Neonatal Brain Injury: Mediating Factors for Improved Neurobehavioral Outcome
(NIH # R15HD077544)
Developmental brain injury, resulting from reduced blood oxygenation and blood flow (Hypoxia/ischemia), persists as one of the most pressing neurological problems in the perinatal period. In a significant number of cases these insults lead to language and other severe cognitive deficits (e.g., working memory). However, current treatment and prevention strategies are inadequate and assessments of experiential therapies, while essential, are often confined to cellular outcome.

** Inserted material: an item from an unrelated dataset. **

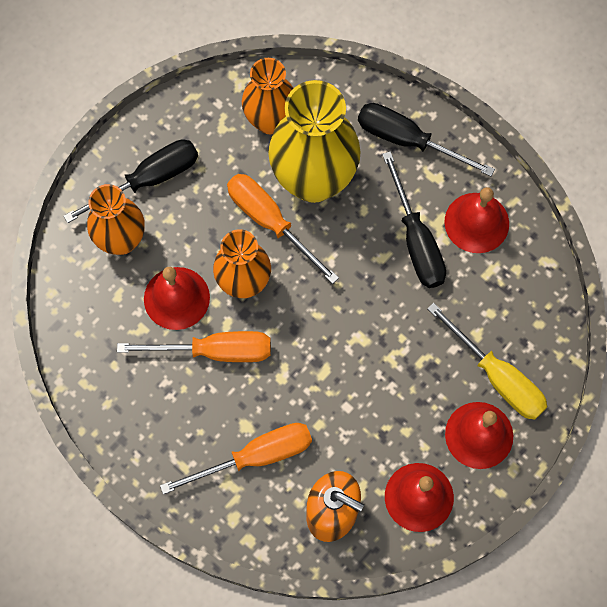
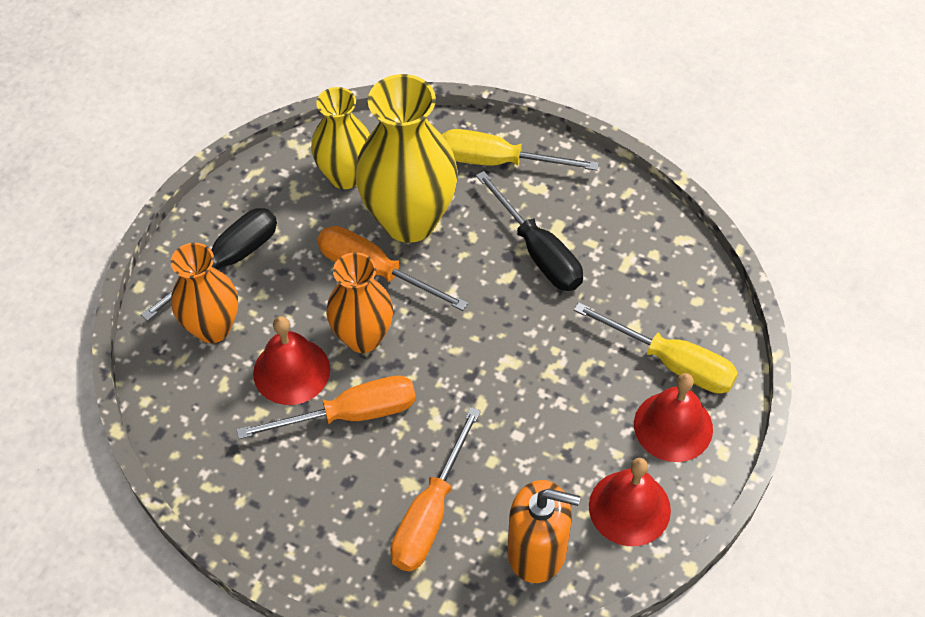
camera: 15 degrees left, 15 degrees down
(255, 457) = (430, 513): orange screwdriver -> orange screwdriver turned 150 degrees clockwise
(270, 120) = (345, 176): orange vase -> yellow vase
(408, 140) = (497, 161): black screwdriver -> yellow screwdriver
(476, 222) = (596, 220): red bell -> none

Evidence from our group indicates that early anti- inflammatory intervention (Inter-alpha-Inhibitor Protein (IAIP)) and early behavioral training significantly improve later behavioral performance in rodent models of developmental brain injury. Further, research has shown maturation related behavioral improvements in adult animals with early developmental brain injury as compared to juveniles. However, no studies have systematically evaluated the relative benefits of both early domain specific behavioral intervention and prophylactic treatments in relation to maturation. The aim of this proposal is to assess the relative influences of anti-inflammatory intervention with inter-alpha-inhibitor protein, early domain specific behavioral experience (auditory processing or working memory), and maturation on adult behavioral and anatomical outcomes in a rodent model of perinatal brain injury. Understanding the relative benefits of both early-targeted behavioral intervention and anti-inflammatory treatments, in relation to maturation, will have profound implications for early mediation strategies in high-risk neonatal populations. Finally, this proposal will enhance student opportunities by increasing neurobehavioral research resources, funding summer student research and enhancing undergraduate research training.

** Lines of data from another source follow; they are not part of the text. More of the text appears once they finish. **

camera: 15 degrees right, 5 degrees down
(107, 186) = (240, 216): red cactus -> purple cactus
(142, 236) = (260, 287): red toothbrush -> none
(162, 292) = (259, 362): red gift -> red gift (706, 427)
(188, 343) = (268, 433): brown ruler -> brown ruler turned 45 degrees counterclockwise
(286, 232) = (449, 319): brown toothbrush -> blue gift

Anti-Inflammatory Intervention and Neurobehavioral Outcome in Neonatal Ischemia
(RI-INBRE NIH # P20RR16457)
Neonatal cerebral oxygen deprivation and reduced blood flow (hypoxia/ischemia (HI) respectively) can result from umbilical cord occlusion, prolonged labor or preterm birth producing an inflammatory response and neuronal cell death contributing to poor cognitive outcome and learning disabilities later in life. Given limitations of longitudinally monitoring cognitive outcomes in humans following perinatal brain injury, rodent models continue to be utilized to assess potential long-term benefits of translational experimental treatment strategies. Inflamatory mechanisms have been implicated in neuronal and white matter injury following neontal HI and infection, resulting in cognitive delay. Inter-alpha inhibitor proteins (IAIPs) reduce inflamation in models of adult and newborn sepsis. IAIPs have beneficial immunomodulatory effects, inhibit destructive proteases secreted by immune cells, and are entering human clinical trials in severe sepsis. IAIPs and related molecules have been detected in neurons and astrocytes of the brain and have been shown to exhibit neuroprotective effects in an adult rodent stroke model. However, no studies have been performed in neonates. With the majority of preterm infants exhibiting neurodevelopmental disorders with varying degrees of severity, assessing both the neural benefits and behavioral outcomes of novel treatment strategies are essential for the understanding of pathogenesis and its prevention. Using a battery of behavioral tasks ranging in difficulty we will assess the efficacy of IAIPs to prevent neonatal brain damage and subsequent learning impairments in a rat model. Finally, this proposal will enhance collaboration between Rhode Island College and Woman and Infants Hospital of Rhode Island while supporting the novel investigation of neurobehavioral outcome following anti- inflammatory treatment in neonatal HI.